Date: Wed, 05 Jun 2002 08:24:26 -0400 (EDT)
From: mnunes-AT-gpc.edu
Subject: Re: Paradox, Protagoras


> The two paradigm cases Lyotard discusses are the historical revisionism
> of Faurisson concerning the Holocaust and the totalitarian standpoint of
> Stalinist communism.  What both of these judgments share in common with
> metanarratives is the basic position they take. It is the illusion of a
> standpoint outside of history able to judge it in totality without being
> judged in turn.  This is what leads to a kind of monopoly on the
> procedures for the determination of what is real.
> 
[snip]
> 
> One of the common misinterpretations of the metanarrative is that it is
> that it is something merely willful on Lyotard's part, a kind of
> premature foreclosure upon the possibilities of history. In this
> passage, I believe that Lyotard is attempting to show that any attempt
> to formulate a metanarrative of history will end in a kind of paradox of
> the "All Cretans are Liars" variety.  The metanarrative attempts to
> maintain objectivity by embedding its judgment in an exterior process
> called history and thereby forgets that this judgment is actually one
> made by the participant himself.  As Lyotard points out: "The history of
> the world cannot pass a last judgment.

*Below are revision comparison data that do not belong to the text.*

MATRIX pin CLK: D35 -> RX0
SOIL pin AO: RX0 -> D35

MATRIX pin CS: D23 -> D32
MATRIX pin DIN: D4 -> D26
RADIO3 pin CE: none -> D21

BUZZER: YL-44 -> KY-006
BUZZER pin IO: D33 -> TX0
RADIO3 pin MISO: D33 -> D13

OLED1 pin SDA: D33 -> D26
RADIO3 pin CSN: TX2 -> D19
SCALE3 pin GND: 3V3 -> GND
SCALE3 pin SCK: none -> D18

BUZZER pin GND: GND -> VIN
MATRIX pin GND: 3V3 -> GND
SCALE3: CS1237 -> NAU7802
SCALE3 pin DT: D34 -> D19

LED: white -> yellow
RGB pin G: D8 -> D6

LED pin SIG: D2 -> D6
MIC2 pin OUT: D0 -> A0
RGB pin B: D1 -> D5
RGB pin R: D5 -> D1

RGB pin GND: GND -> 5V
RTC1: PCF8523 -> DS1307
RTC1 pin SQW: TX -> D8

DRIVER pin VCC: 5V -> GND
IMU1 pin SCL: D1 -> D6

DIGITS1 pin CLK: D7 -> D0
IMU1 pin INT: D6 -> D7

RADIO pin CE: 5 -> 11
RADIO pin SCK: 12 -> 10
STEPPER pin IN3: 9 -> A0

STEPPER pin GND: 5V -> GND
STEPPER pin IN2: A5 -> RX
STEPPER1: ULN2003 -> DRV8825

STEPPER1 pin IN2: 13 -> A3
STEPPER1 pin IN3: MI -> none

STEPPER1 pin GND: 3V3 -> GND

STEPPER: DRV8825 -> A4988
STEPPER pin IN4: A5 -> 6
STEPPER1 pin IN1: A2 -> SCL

It is made out of judged
> judgments."

Thanks Eric for your insightful summary comments. I am particularly 
grateful for your comments on Kant, a significant blind spot in my reading.

When you say "any attempt to formulate a metanarrative of history," I 
wonder if it might be helpful to think in terms of the kind(s) of 
genre(s) in which it is even *possible* to make this sort of "objectifying" 
move. It could be argued that, for lack of a better term, the "enlightenment 
project" serves as a kind of meta-genre that legitimizes a number of 
discourses under the sign of "rationality" and "reason." In this 
reading, logical positivism, performativity, and technocracy (capitalist 
and communist) operate as a constellation of genres that produce 
overlapping and mutually reinforcing phrase universes.